Approx 30 min chat with a hiring manager, then was invited in-house. I was one of the lucky ones (from reading other reviews) who wasn't asked to do take home homework although I do have experience and fairly significant public code. I don't think I could have done better for the first 3/4 and feel if anything I had more experience than my two interviewers. But then came the whiteboard part (see below) which I utterly failed. Even though I feel academic whiteboard exercises are a terrible way to gauge engineers (esp front end), I accept responsibility for not even being able to get my butt out of the chair.
That said, this is a place that GOES OUT OF THEIR WAY to claim open mindedness and desire to hire people with different backgrounds. I found the exact opposite to be the case. I have interviewed (and worked with) a lot of companies in San Francisco, Silicon Valley, Portland, and even internationally and I can tell you they are closer in the spectrum of "open" to a closed clam shell that I've ever seen. They know that I'm good at what I do, but they claimed that we had "a bit of disconnect" from a communication standpoint (obviously, they're referring to my ability to "communicate" academic algorithms from memory, without Google with the team, which you know, comes up every day for front end devs...).

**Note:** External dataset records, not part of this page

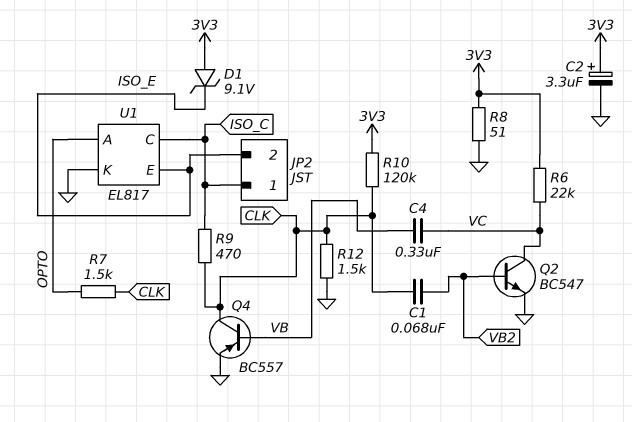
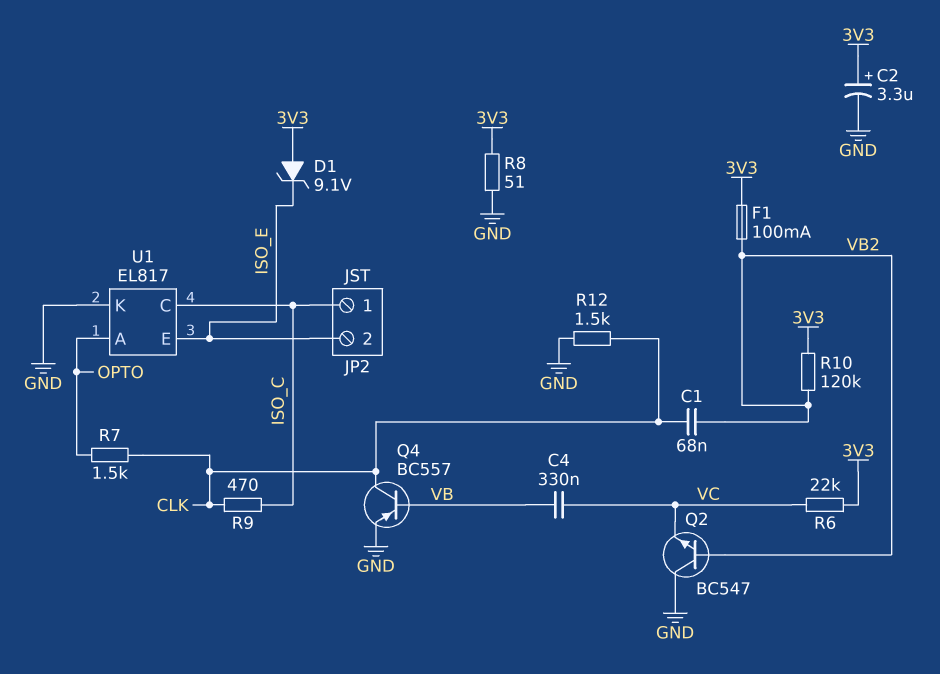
F1: none -> 100mA (3V3, VB2)
Q2: NPN BC547 (B VB2, C VC, E GND) -> NPN BC547 (B VB2, C GND, E VC)
R10: 120k (3V3, CLK) -> 120k (3V3, VB2)

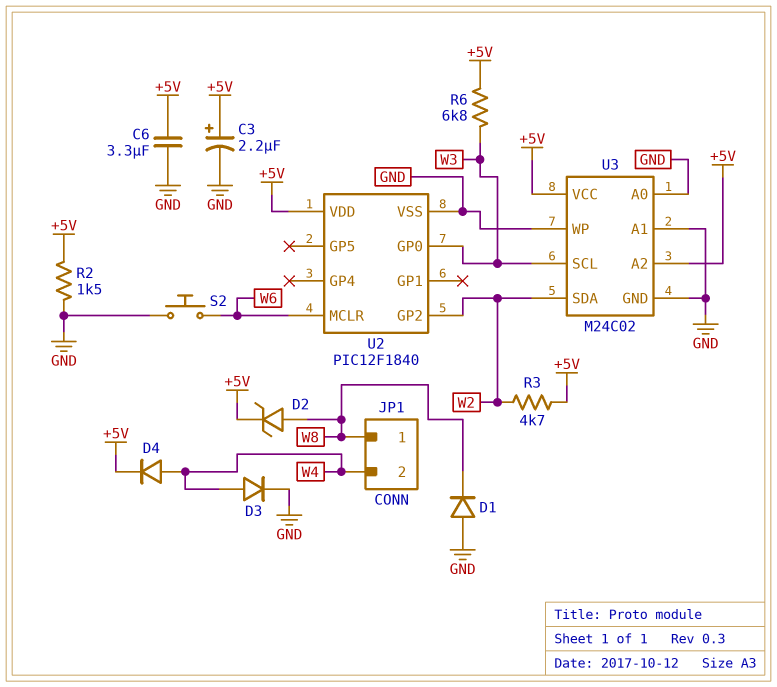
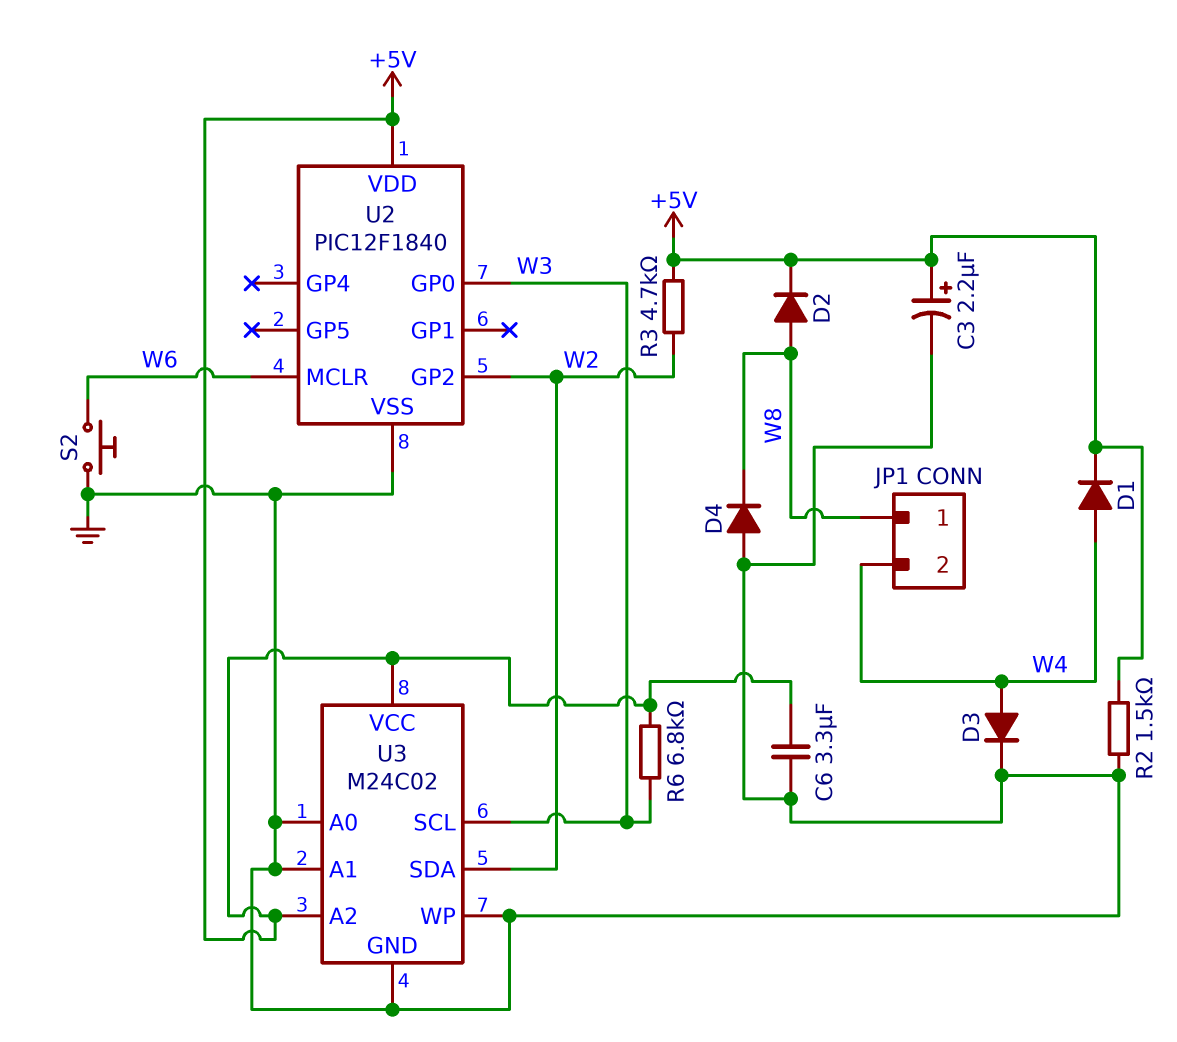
D1: diode (A GND, K W8) -> diode (A W4, K +5V)
D2: zener (A W8, K +5V) -> diode (A W8, K +5V)
D4: diode (A W4, K +5V) -> diode (A GND, K W8)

TBH it's probably for the best they rejected me. They're smug and full of themselves and they have to follow a terrible application of scrum where it's musical chairs for tasks. Don't get attached to your work, you're going to pulled on and off of anything at random. Ironically, you'd think a company who really believed in a diversity of talent would strive for a system that could utilize that talent and distribute it where it belongs rather than something so generic.